If the gain K is small, the corrected distance (K×Y ₀ ) becomes small even if the offset distance Y ₀ of the current position of the vehicle 1 from the target position P 3 in the lane width direction is generated by steering by the occupant. Therefore, it becomes difficult for the driver's steering to be reflected in the setting of the forward gaze point. On the contrary, when the gain K is large, the driver's steering is more likely to be reflected in the setting of the forward gaze point, so that the interference of the driver's steering force by the driving support control can be further reduced.

For example, the gain setting unit 33 may set a small gain K when the lateral deviation Y between the lane boundary line L1 and the vehicle 1 is short compared to when the lateral deviation Y is long. For example, a smaller gain K may be set as the lateral deviation Y becomes shorter. As a result, in a range close to the lane boundary line L1, the steering force by the driving support control can be increased so as not to deviate from the lane.

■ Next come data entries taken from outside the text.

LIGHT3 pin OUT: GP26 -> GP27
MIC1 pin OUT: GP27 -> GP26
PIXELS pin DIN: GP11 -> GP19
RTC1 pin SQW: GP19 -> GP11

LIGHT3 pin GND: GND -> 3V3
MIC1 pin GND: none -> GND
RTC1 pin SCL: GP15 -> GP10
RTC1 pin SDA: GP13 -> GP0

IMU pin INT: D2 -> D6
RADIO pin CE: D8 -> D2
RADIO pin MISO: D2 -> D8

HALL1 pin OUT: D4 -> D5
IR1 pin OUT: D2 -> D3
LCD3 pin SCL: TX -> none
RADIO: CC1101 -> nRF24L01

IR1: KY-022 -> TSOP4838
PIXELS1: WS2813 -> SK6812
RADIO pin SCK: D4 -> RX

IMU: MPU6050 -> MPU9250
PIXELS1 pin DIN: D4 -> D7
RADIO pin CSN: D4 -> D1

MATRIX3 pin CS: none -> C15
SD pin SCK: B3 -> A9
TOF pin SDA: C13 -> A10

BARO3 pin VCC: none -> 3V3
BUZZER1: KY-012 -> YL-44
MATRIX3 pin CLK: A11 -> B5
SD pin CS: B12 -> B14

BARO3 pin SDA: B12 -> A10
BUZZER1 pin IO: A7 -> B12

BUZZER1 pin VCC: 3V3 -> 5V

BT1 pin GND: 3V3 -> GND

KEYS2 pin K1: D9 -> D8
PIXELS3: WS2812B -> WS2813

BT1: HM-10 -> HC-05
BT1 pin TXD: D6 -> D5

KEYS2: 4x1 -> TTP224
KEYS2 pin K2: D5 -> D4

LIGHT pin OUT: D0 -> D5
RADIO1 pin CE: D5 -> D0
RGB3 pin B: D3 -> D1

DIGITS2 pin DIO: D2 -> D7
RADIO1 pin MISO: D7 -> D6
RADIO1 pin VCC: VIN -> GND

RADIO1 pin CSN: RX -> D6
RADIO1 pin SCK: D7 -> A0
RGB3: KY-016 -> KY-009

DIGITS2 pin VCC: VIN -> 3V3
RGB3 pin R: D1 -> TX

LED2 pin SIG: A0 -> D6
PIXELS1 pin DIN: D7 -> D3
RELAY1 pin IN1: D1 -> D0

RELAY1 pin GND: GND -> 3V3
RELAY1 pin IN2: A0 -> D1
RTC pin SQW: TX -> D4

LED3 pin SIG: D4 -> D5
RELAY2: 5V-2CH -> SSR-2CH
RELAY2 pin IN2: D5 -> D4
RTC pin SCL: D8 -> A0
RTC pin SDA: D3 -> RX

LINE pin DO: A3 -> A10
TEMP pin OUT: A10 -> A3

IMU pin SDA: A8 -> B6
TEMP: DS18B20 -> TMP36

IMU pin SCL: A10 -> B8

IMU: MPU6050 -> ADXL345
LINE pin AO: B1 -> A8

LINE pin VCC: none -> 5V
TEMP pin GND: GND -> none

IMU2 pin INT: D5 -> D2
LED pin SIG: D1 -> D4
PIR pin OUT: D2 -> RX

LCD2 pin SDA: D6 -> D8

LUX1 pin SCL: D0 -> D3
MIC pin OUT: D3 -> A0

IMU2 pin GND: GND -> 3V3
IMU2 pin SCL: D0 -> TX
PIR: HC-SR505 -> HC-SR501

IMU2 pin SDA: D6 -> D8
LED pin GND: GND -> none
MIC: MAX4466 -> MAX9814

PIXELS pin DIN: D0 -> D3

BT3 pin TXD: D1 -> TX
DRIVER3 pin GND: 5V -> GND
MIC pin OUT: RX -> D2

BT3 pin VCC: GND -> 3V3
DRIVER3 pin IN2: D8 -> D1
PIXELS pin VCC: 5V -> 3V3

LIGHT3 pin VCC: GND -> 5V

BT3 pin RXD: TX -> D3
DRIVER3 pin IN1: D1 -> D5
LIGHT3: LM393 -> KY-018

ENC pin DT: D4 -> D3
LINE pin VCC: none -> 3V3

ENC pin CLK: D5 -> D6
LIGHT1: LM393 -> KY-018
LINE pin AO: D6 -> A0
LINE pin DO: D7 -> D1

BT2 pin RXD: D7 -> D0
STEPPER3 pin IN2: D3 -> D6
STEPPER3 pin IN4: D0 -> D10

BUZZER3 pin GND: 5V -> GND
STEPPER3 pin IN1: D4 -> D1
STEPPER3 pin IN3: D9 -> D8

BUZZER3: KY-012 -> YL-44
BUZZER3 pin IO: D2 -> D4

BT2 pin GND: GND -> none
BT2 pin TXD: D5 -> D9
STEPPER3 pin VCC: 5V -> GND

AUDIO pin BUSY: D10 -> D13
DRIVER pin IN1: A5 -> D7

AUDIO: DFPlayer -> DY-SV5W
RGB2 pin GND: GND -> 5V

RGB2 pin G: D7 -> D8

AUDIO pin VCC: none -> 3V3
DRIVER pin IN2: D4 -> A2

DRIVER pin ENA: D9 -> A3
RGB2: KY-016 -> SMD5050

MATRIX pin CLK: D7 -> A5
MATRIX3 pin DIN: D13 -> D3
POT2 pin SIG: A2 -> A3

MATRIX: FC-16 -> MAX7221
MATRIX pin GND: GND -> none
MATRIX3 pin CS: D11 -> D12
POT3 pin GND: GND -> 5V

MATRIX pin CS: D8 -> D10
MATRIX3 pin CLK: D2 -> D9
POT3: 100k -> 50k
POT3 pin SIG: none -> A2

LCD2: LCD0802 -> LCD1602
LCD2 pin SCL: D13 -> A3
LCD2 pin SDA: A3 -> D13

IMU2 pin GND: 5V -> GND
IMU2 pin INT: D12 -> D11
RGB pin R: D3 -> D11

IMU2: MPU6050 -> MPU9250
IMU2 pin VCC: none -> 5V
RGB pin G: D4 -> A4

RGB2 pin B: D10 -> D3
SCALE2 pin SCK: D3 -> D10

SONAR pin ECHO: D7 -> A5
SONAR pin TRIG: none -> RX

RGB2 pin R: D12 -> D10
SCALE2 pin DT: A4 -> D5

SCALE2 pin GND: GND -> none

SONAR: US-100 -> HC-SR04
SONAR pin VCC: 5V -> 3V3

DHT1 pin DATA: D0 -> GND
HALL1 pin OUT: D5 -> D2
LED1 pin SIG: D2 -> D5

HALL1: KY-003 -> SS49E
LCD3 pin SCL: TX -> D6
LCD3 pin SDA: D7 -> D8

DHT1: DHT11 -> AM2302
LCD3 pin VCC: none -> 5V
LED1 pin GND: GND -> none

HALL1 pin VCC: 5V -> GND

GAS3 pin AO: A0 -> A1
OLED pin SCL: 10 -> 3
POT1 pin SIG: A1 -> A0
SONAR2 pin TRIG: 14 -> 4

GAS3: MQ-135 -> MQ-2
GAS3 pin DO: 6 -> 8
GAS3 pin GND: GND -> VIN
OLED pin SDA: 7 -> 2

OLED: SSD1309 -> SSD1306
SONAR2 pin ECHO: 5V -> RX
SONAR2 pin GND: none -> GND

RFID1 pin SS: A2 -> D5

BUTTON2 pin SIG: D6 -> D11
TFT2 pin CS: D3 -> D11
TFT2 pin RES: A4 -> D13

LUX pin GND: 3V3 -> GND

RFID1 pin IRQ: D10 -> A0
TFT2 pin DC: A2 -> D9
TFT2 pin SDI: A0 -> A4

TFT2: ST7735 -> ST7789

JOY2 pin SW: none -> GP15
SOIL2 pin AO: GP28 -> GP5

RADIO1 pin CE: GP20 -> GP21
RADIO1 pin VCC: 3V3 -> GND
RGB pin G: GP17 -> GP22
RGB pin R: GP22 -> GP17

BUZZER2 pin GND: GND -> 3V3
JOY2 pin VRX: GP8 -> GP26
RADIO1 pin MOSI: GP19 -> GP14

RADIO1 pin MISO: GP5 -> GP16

Further, for example, a large gain K may be set when the curvature ρ of the lane within a predetermined distance ahead of the current position P1 of the vehicle 1 is large compared to when it is small. For example, the larger the curvature ρ, the larger the gain K may be set. When the vehicle is traveling on a curved road, the trajectory on which the vehicle is to travel depends greatly on the preference of the occupant. Therefore, when the curvature ρ is large, a large gain K is set to control driving support for the steering force by the occupant. By further reducing the interference caused by the vehicle, it is possible to give priority to the occupant's preference.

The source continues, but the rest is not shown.